The more isolated a language is, the more it will develop tenses, moods, genders, cases. These are the means by which a people unto itself can communicate with great efficiency: a single word, plus a variety of very subtle changes, can communicate an enormous amount. A native speaker knows that changing the primary vowel of a verb from a to e now tells us not only that someone eats, but that "My wife ate, alone."

This breaks down when one trades with others, or conquers/is conquered, or travels. Adults learning a language leave those things off. They have to add in more vocabulary to be understood. With long use, these pidgins and creoles develop subtle twists of simplification as well. Languages which came in contact with others lost all that elegant-looking stuff from Latin and Greek. Latin and Greek lost them, too as they were used as lingua franca. Latin is not a dead language, because Spanish, French and Portuguese survive. That's just what languages do - constantly strive for economy among those who are close, but having to add complexity if one wants to do business with others, even with related languages.

Isolated languages, such as those deep in the Caucasus or in remote valleys in New Guinea, have very complex rules - many cases, genders, etc. Those would be impossible to use as international languages, no matter what political or economic circumstances obtained.

Texan99 said...

Yes, for a man who came of age intellectually in the 19th century, he seems very modern. McWhorter talks a lot, doesn't he, about the crazy lushness of isolated languages? Every style of declension in the book--cases, genders, moods, tenses--and a whole handful of sounds that nobody can dream of making if he didn't grow up there. A lot of that gets scraped off if the speakers ever have to deal with any outsiders.

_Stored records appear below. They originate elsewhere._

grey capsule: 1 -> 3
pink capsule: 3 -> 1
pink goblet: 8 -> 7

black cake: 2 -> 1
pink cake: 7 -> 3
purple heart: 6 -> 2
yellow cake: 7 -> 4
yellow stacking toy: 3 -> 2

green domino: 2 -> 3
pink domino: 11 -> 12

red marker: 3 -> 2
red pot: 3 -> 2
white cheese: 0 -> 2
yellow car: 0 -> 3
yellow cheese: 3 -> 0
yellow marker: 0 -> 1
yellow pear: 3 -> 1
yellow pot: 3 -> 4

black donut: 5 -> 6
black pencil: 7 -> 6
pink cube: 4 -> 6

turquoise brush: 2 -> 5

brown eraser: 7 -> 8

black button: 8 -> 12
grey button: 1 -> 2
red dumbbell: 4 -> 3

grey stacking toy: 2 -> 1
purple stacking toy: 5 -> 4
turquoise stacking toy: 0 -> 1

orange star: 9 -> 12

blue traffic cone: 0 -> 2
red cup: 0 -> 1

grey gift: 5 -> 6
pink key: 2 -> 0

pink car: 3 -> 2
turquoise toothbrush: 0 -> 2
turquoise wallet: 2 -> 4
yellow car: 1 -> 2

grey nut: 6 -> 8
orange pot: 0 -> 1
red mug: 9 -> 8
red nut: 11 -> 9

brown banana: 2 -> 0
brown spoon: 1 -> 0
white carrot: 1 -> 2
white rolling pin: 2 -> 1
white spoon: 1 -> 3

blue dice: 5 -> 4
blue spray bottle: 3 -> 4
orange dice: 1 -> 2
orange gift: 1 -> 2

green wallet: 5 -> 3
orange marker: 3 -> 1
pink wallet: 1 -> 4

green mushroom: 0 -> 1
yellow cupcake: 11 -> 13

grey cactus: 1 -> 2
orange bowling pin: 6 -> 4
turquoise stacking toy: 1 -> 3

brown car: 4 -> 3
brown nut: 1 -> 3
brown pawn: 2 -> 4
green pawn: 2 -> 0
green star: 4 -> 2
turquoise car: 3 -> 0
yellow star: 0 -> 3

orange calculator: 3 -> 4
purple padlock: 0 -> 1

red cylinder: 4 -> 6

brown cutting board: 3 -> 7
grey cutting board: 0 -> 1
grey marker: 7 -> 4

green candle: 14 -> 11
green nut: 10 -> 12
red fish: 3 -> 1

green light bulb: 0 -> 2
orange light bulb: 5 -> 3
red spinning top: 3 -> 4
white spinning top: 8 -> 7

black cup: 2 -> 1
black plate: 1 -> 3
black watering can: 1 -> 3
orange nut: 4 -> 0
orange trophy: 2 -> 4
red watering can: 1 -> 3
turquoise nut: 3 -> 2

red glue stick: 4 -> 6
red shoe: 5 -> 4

Jesperson thought carefully about the continual balance between the speaker's need for speed and convenience and the listener's need for disambiguation. Doohickies get added to and subtracted from the language constantly to address one or the other of these two opposing forces. It reminds me of geology. I suppose, though, it's more like biological evolution, where we're often tempted to describe its arc as "progress," instead of as a continual adaptation to whatever the prevalent conditions are.

douglas said...

I like that English seems to have addressed this by stripping the things like gender and other grammatical devices, but substituted a huge amount of vocabulary, much of that adopted from other languages, to reintroduce the ability to finely and precisely speak of something.

In the end, I think it works well. I'm sure though that my Father-In-Law likes that his native language has all those grammatical devices so that he can play with the words and their structure more in the way he delivers them- that is his strength as a writer/speaker.

Assistant Village Idiot said...

McWhorter is quite sensible on many topics.